There are very few entertainers who can walk into a room and immediately change the energy of it. Queen Latifah is one of them. She has spent more than three decades building a career that refuses to be boxed into a single category, moving fluidly between rap, acting, singing and television with a consistency and grace that has made her one of the most enduring figures in American entertainment. So when the American Music Awards announced that she would be taking the stage as solo host for the 52nd edition of the ceremony, the reaction was less surprise and more a collective sense that it was about time.
The show airs on Memorial Day, Monday May 25, at 8 p.m. Eastern on CBS and Paramount Plus, broadcasting live from Las Vegas. It is a fitting setting for a performer who has always known how to command a room.
A full circle moment
This is not Queen Latifah’s first time at the AMAs. In 1995, she made her hosting debut at the ceremony, sharing the stage with two other entertainers in what was a co-hosting arrangement. That appearance came at a moment when she was already well established in music and beginning to build what would become an equally impressive acting career.
Thirty one years later, she returns alone. No co-hosts. No split billing. Just Queen Latifah, a stage and one of the most anticipated award show nights of the year. The symmetry of the moment is not lost on anyone who has followed her journey, and the solo billing feels less like a promotion and more like a long overdue acknowledgment of where she has always stood.
A performer lineup that delivers
Award shows live and die by their performances, and the 2026 AMAs are not taking any chances. The night will feature an extraordinary range of artists across genres, generations and styles. Lifetime Achievement Award recipient Billy Idol is expected to bring his signature energy to the Las Vegas stage, while Colombian superstar KAROL G, who is also receiving the International Artist Award of Excellence, will perform for what promises to be one of the night’s most anticipated sets.
The full performance lineup includes Hootie and the Blowfish, KATSEYE, Keith Urban, Maluma, The Pussycat Dolls alongside Busta Rhymes, Riley Green, SOMBR, Teddy Swims, Teyana Taylor and Twenty One Pilots. The range is deliberate and the energy promises to match the setting. Las Vegas tends to bring out something extra in performers, and with Queen Latifah anchoring the night, the bar for the entire production is already set high.

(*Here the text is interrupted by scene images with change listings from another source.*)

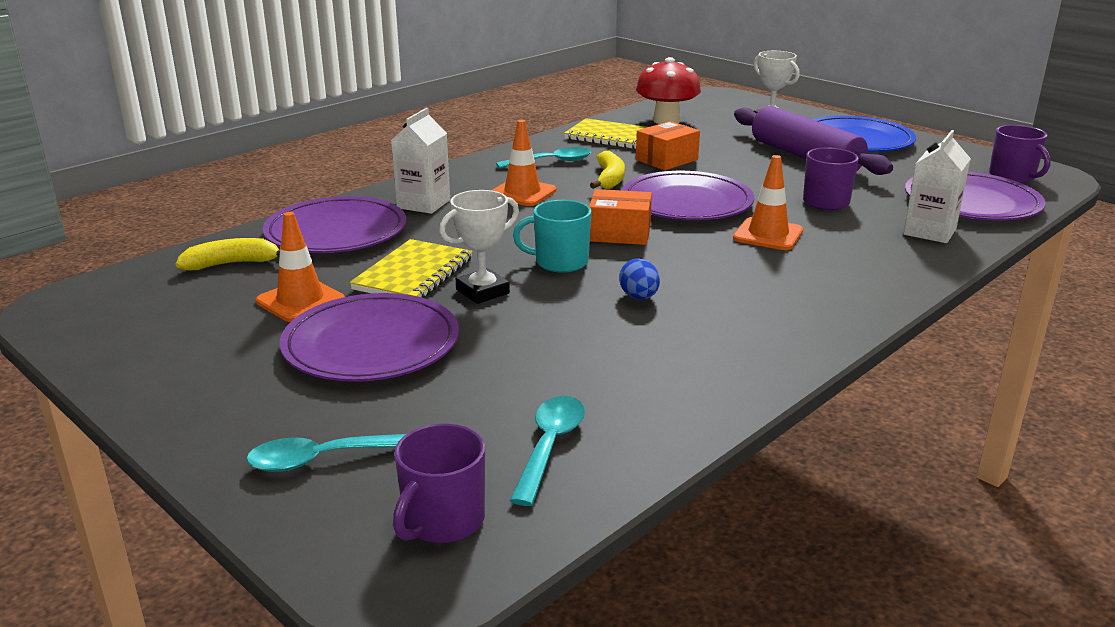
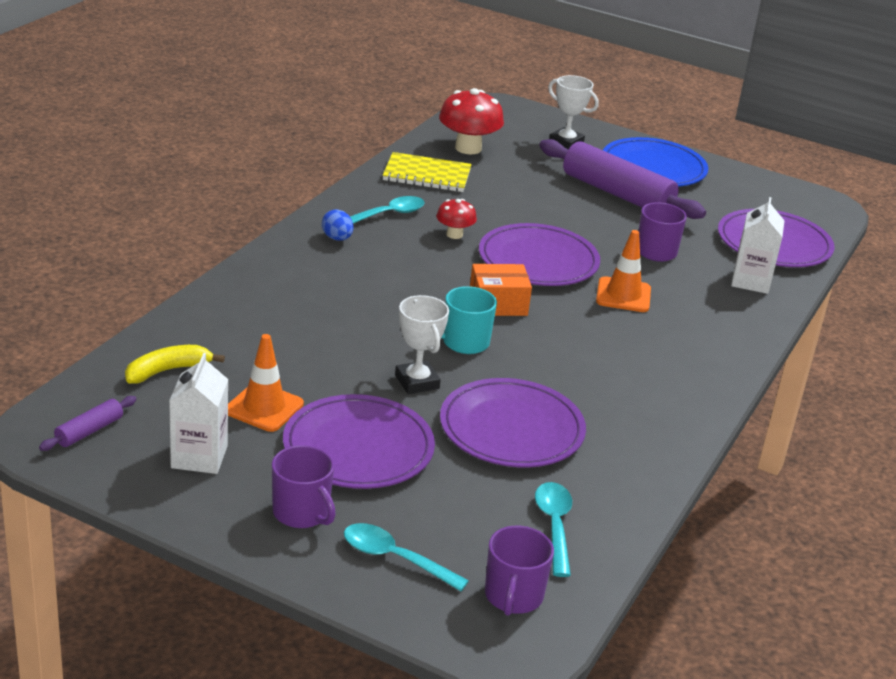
camera: 20 degrees left, 5 degrees up
(108, 306) = (89, 431): none -> purple rolling pin
(325, 459) = (395, 558): turquoise spoon -> turquoise spoon turned 60 degrees clockwise
(336, 232) = (239, 323): purple plate -> purple plate (511, 429)
(413, 274) = (344, 367): yellow notebook -> none
(423, 204) = (298, 280): white carton -> white carton (199, 457)
(482, 292) = (417, 382): white trophy -> white trophy turned 60 degrees counterclockwise
(522, 193) = (383, 259): orange traffic cone -> none
(609, 179) = (454, 234): yellow banana -> red mushroom
(639, 297) = (549, 375): blue egg -> blue egg (337, 238)
(666, 160) = (494, 205): orange box -> none
(1012, 177) = (798, 209): purple mug -> purple mug (302, 513)

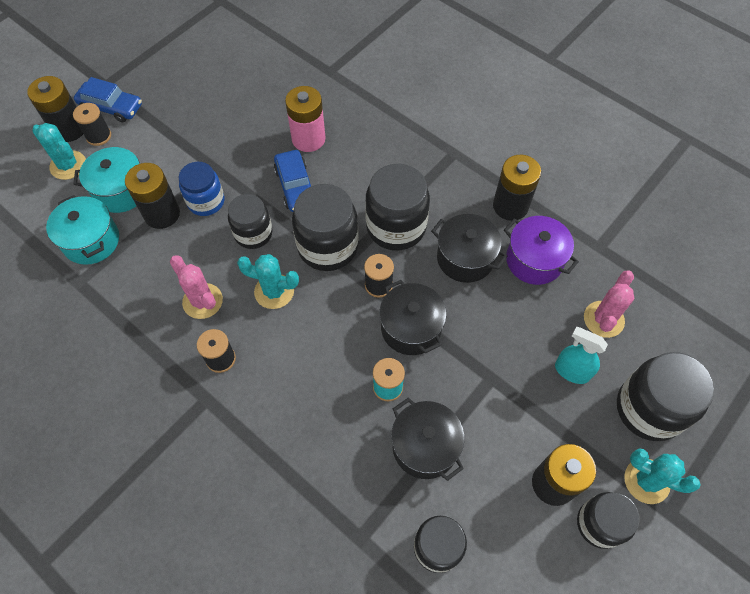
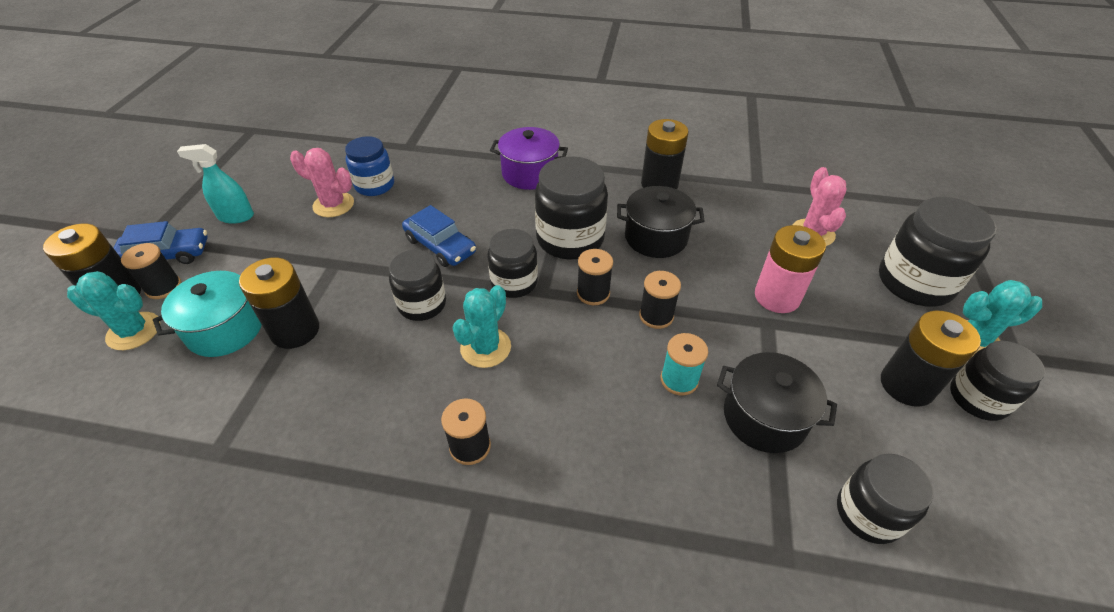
camera: 30 degrees left, 15 degrees down
(91, 241) = (211, 397): turquoise pot -> none
(202, 301) = (405, 396): pink cactus -> pink cactus (333, 205)
(206, 201) = (344, 297): blue jar -> blue jar (374, 185)
(274, 291) = (485, 348): turquoise cactus -> turquoise cactus turned 45 degrees counterclockwise
(308, 139) = (425, 203): pink battery -> pink battery (777, 297)
(328, 246) = (514, 282): black jar -> black jar, size x0.64
(411, 328) = (656, 316): black pot -> black spool
(534, 260) = (716, 214): purple pot -> purple pot (529, 173)
(571, 371) = (827, 283): turquoise spray bottle -> turquoise spray bottle (236, 216)

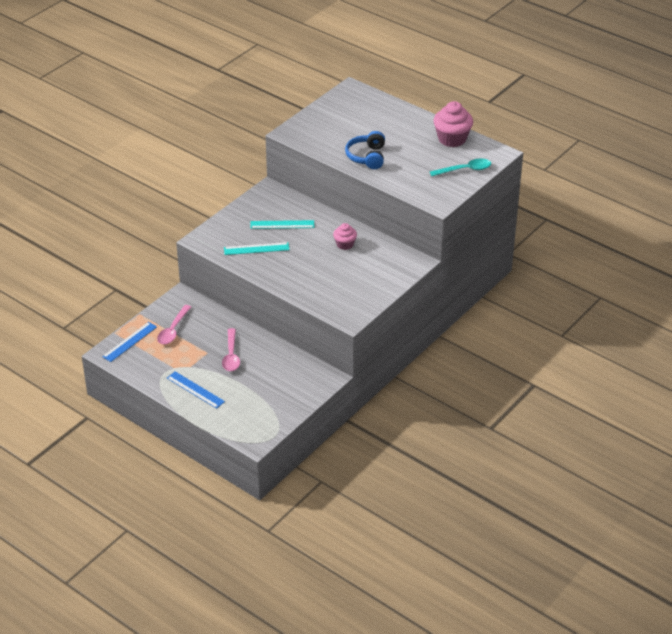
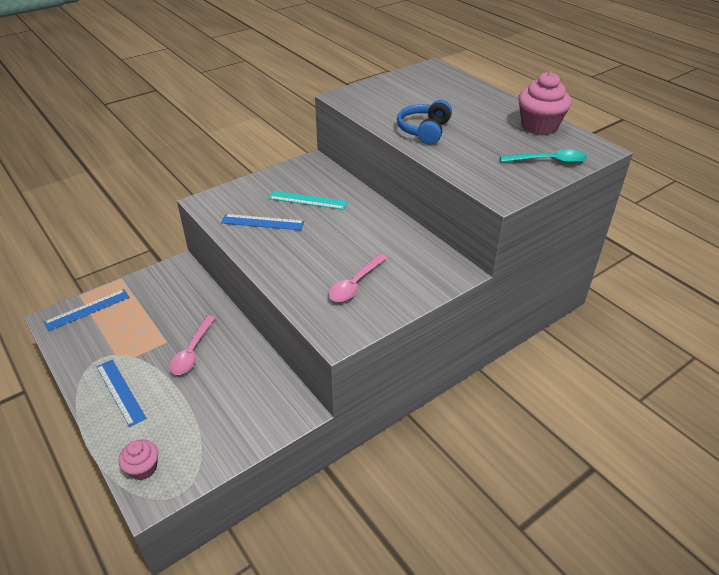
camera: 15 degrees right, 0 degrees up
(173, 330) = (145, 304): pink spoon -> pink spoon (355, 284)
(256, 248) = (262, 222): turquoise ruler -> blue ruler
(345, 244) = (372, 235): pink cupcake -> pink cupcake (143, 468)

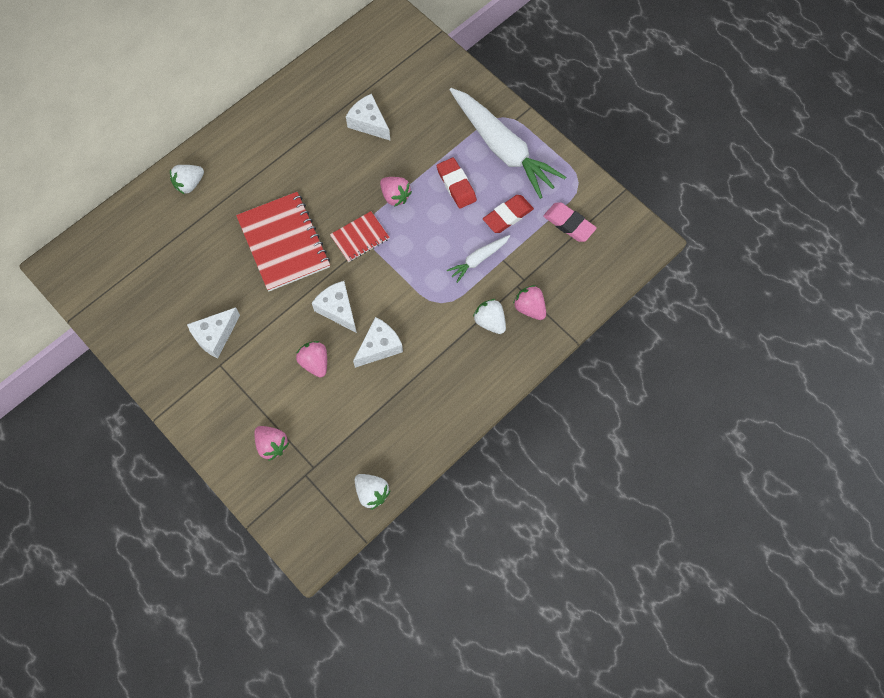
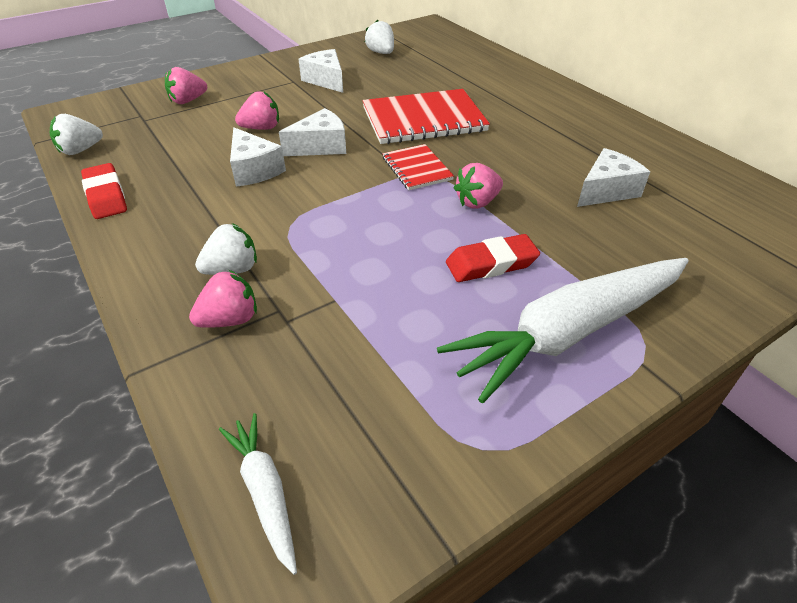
camera: 100 degrees right, 25 degrees down
(189, 184) = (509, 75): white strawberry -> white strawberry (381, 53)
(478, 259) = (345, 271): white carrot -> white carrot (265, 492)
(507, 216) = (420, 318): red eraser -> red eraser (106, 196)
(569, 224) = (381, 410): pink eraser -> none

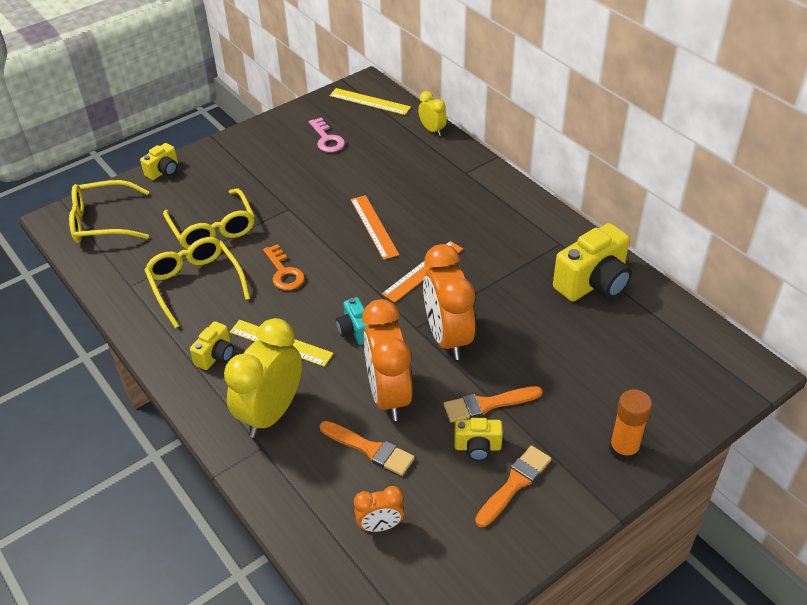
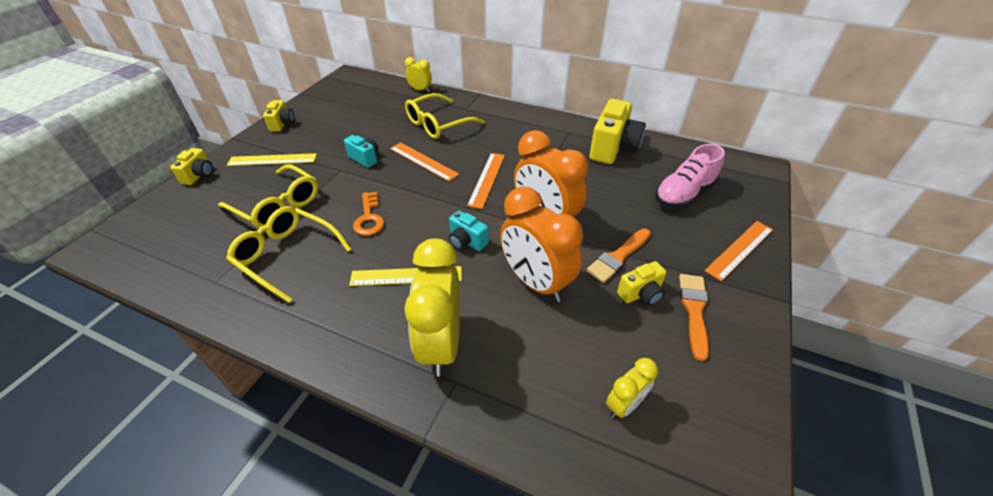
camera: 30 degrees left, 0 degrees up
(102, 222) = (152, 235): yellow glasses -> yellow glasses (438, 124)
(216, 356) = (349, 312): yellow camera -> yellow camera (282, 124)
(284, 272) = (369, 218): orange key -> orange key turned 45 degrees clockwise
(319, 203) = (365, 158): none -> turquoise camera
(327, 139) = (340, 115): pink key -> none
(370, 101) = (358, 84): yellow ruler -> yellow ruler (272, 159)
(370, 449) = (557, 336): orange brush -> none
(380, 526) = (624, 405): orange clock -> yellow clock
(623, 368) = (683, 194): none -> pink shoe
(623, 449) = (739, 249): orange glue stick -> orange ruler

The artist of the year race
No category generates more conversation at the AMAs than Artist of the Year, and this year’s field is among the most competitive in recent memory. The nominees represent a sweeping cross section of what has defined music over the past twelve months. Taylor Swift and Kendrick Lamar anchor a list that also includes Bad Bunny, Bruno Mars, Harry Styles, Justin Bieber, Lady Gaga, Morgan Wallen and Sabrina Carpenter.
Perhaps the most talked about nomination is BTS, whose inclusion marks their first award show appearance in four years. The group’s return to this kind of stage, even in nomination form, has energized a fanbase that has never stopped showing up and makes their category one of the most unpredictable of the evening.
Why this one feels different
Award shows have had a complicated few years. Ratings have fluctuated. Viewership habits have changed. The case for tuning in live rather than catching highlights the next morning has become harder to make. But there is something about this particular combination, Queen Latifah as solo host, a Las Vegas setting, a performer list that spans decades of popular music and a nominee field without a clear frontrunner, that makes the 2026 AMAs feel genuinely worth watching in real time.
Queen Latifah does not do things halfway. She never has. And on a night built around celebrating the best of what music has to offer, having her at the center of it all feels exactly right.